It seems that the faux pas may have landed upon the shoulders of her son. He is new to the school and wanted to bring a friend from his old school to the first dance of the year. The dance was hosted by the boy’s school and everyone was encouraged to attend and to bring a date. That was all the direction the students were given.
It seems that there is an unwritten rule that only girls from the prep school are supposed to attend. Having grown up in the public school realm, where everyone is welcome and included, it never occurred to this new boy to invite a stranger or be set up with someone he didn’t know. He wanted to bring a friend from his neighborhood, someone he knew. He wanted to bring someone he knew he would have a nice time with and who would be comfortable enough in a new situation to have a fun time herself.
It turned out to be an interesting lesson on outsiders vs. insiders. This has prompted me to write an article about expected behaviors of girls when in attendance at a dance. This is not limited to prep school dances. Social mingling on all levels from all walks of life at all stages of life should consider the following.
Often when taking part in a social occasion, there will be outsiders and insiders. The insiders usually out number the others and might feel a bit more powerful. When this happens the insiders should not assume ownership. In the case of the girls from the prep school, they should always be polite to the new person.
Momma always said to put yourself in another’s shoes. Consider how this new person might feel. She probably feels a bit insecure and nervous. She might feel lonely and awkward. That in itself if hard enough, so why would you feel inclined to be rude too? Perhaps because there are more of you and only one of her?
Consider also how well she knows the boy, her date. In this case he is an old friend. They have family connections. In most cases when a boy and girl go out on a date they’ve know each other for quite a while. He will probably be seeing her again. Which may mean that those at the dance might run into her at a dance in the future.
Whether you are polite or rude, your behavior will probably be reported to others. Consider what she might way about your school or you in particular. Is she going to say that you believe you are you too good for others? Will she have a reason to say that girls at your school are rude and cliquey? You will want to make sure she has only honorable things she can say about you and those who attend your school.
Life extends way beyond school.
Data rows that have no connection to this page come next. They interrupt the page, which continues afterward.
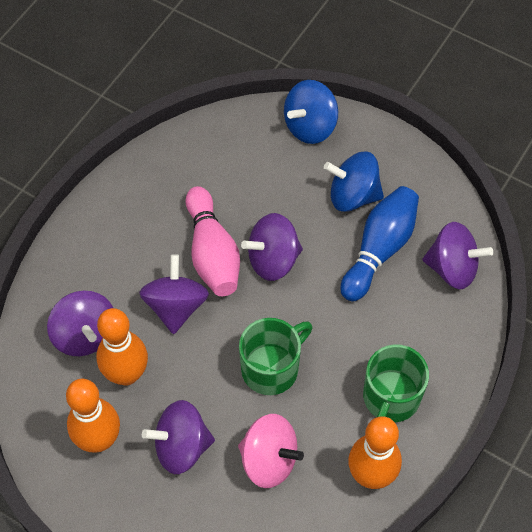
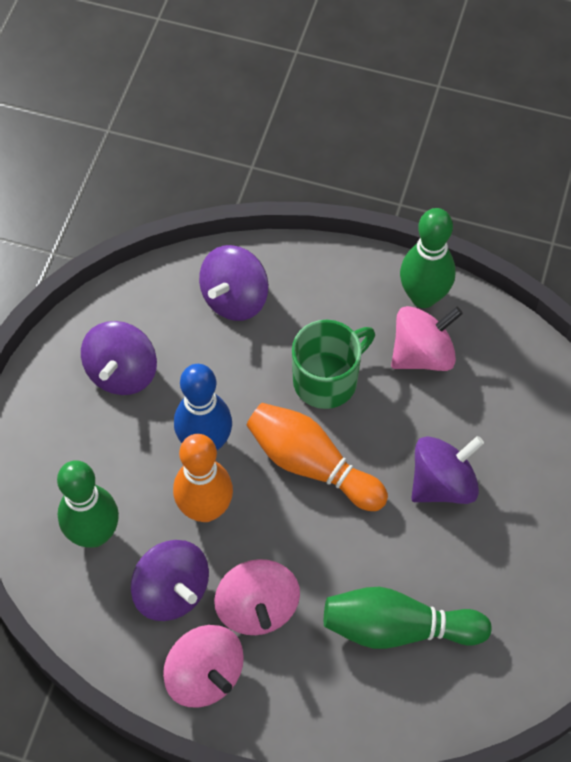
blue spinning top: 2 -> 0
green bowling pin: 0 -> 3
green mug: 2 -> 1
orange bowling pin: 3 -> 2
pink bowling pin: 1 -> 0
pink spinning top: 1 -> 3
purple spinning top: 5 -> 4

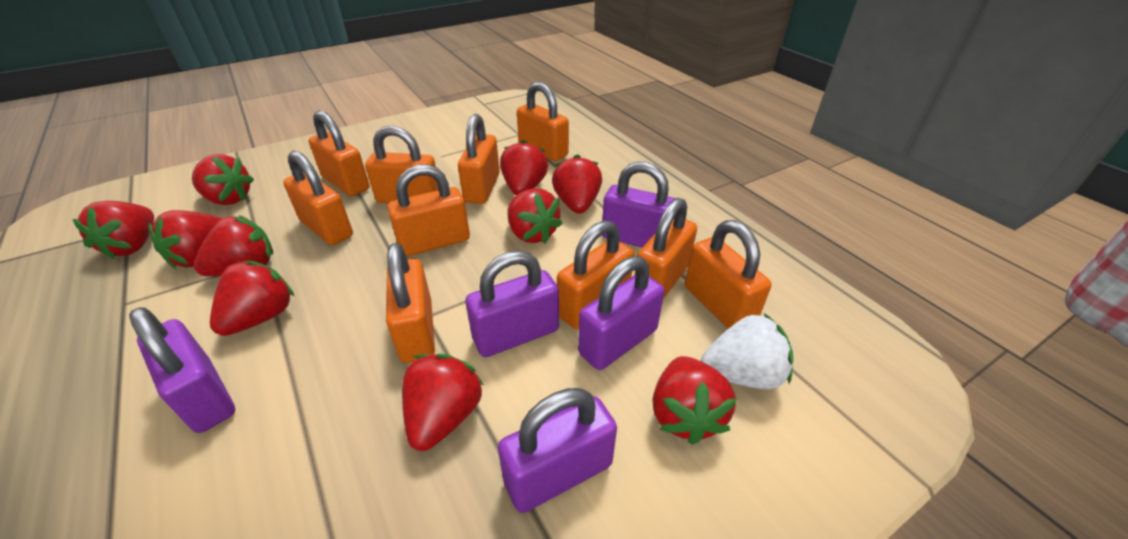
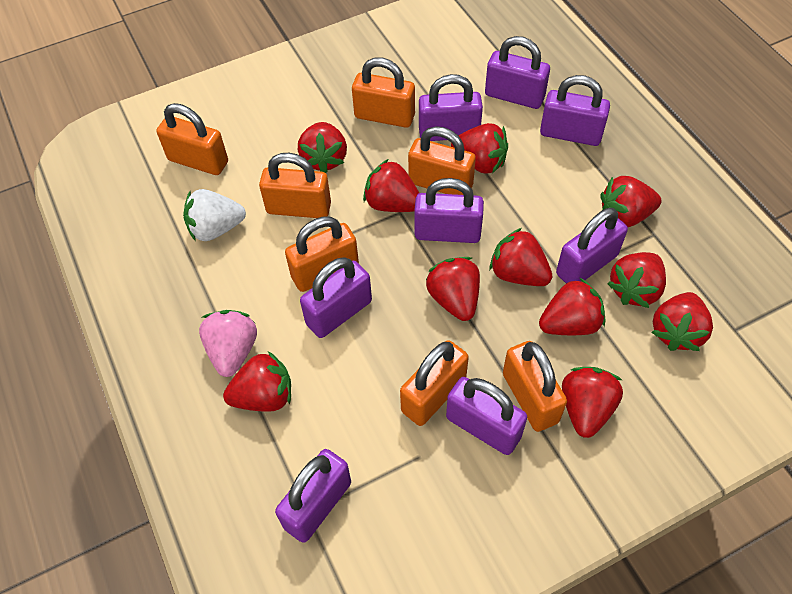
orange padlock: 10 -> 7
pink strawberry: 0 -> 1
purple padlock: 5 -> 8
red strawberry: 10 -> 11

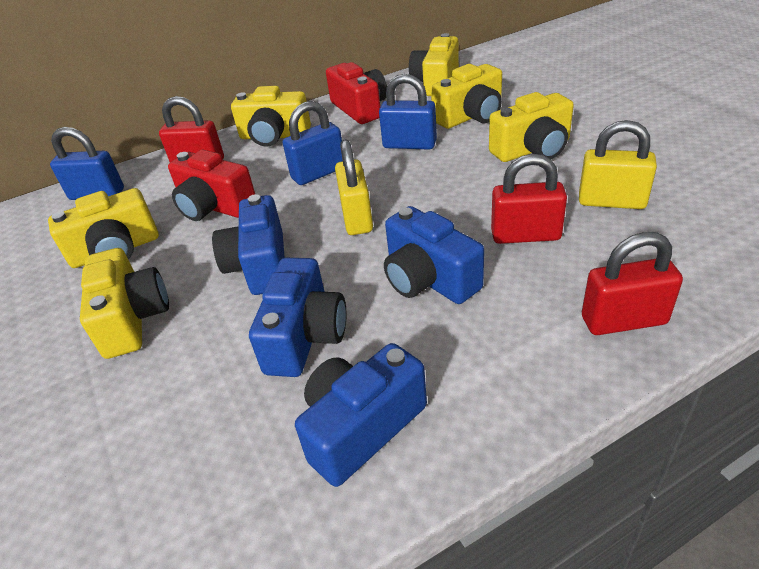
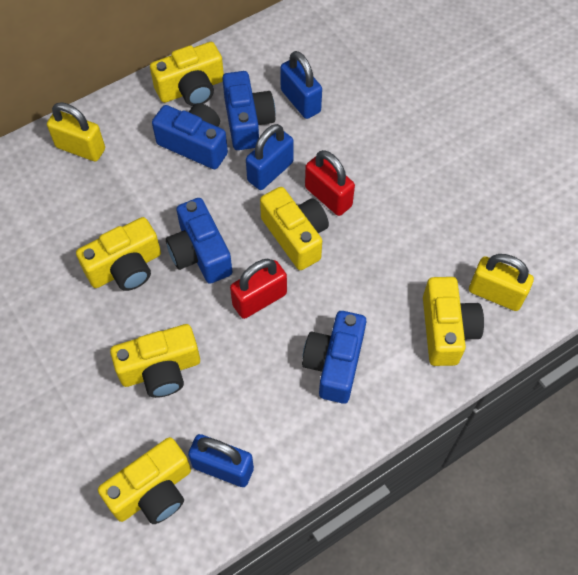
red camera: 2 -> 0
red padlock: 3 -> 2

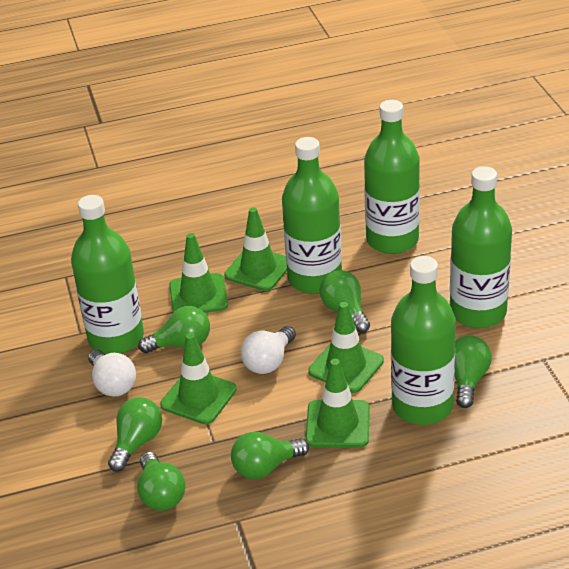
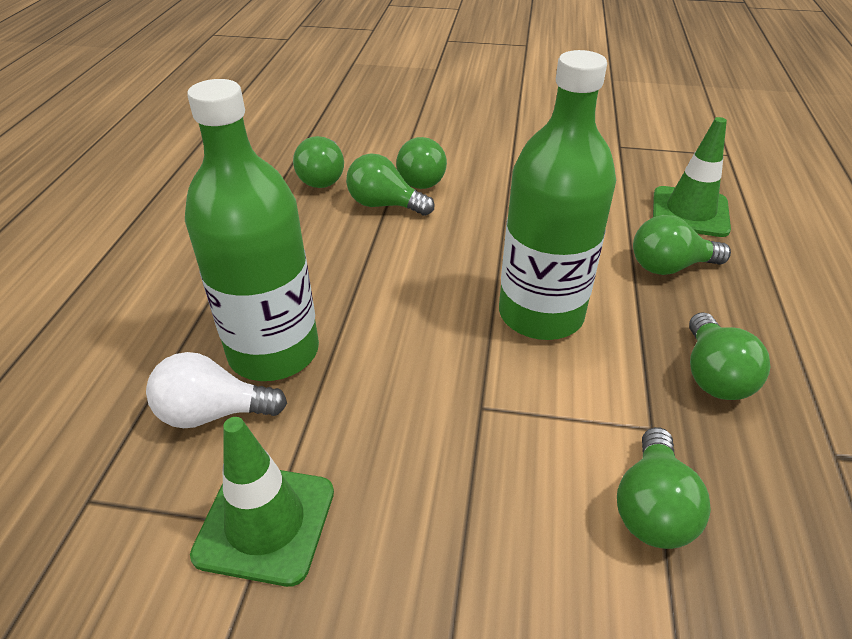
green bottle: 5 -> 2
green traffic cone: 5 -> 2
white light bulb: 2 -> 1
For those who are teenagers, it might be hard to believe but life is going to extend far beyond high school. There’s always the chance that you will meet in college, where the playing field is much more level. When you’re in college will you be proud of how you acted? Your actions now are something to consider if you plan to live beyond the wall of your current high school.
When you are young it’s easy to get wrapped up in the moment. It’s easy to think that you “own” boys at a certain school, or social event. The truth is there is a great big world out there and you are only as big as those you surround yourself with…..when you aren’t alone. And we all end up alone and in need of friends at one time or another. You want to make sure that how you act now won’t leave you feeling lonely in the future.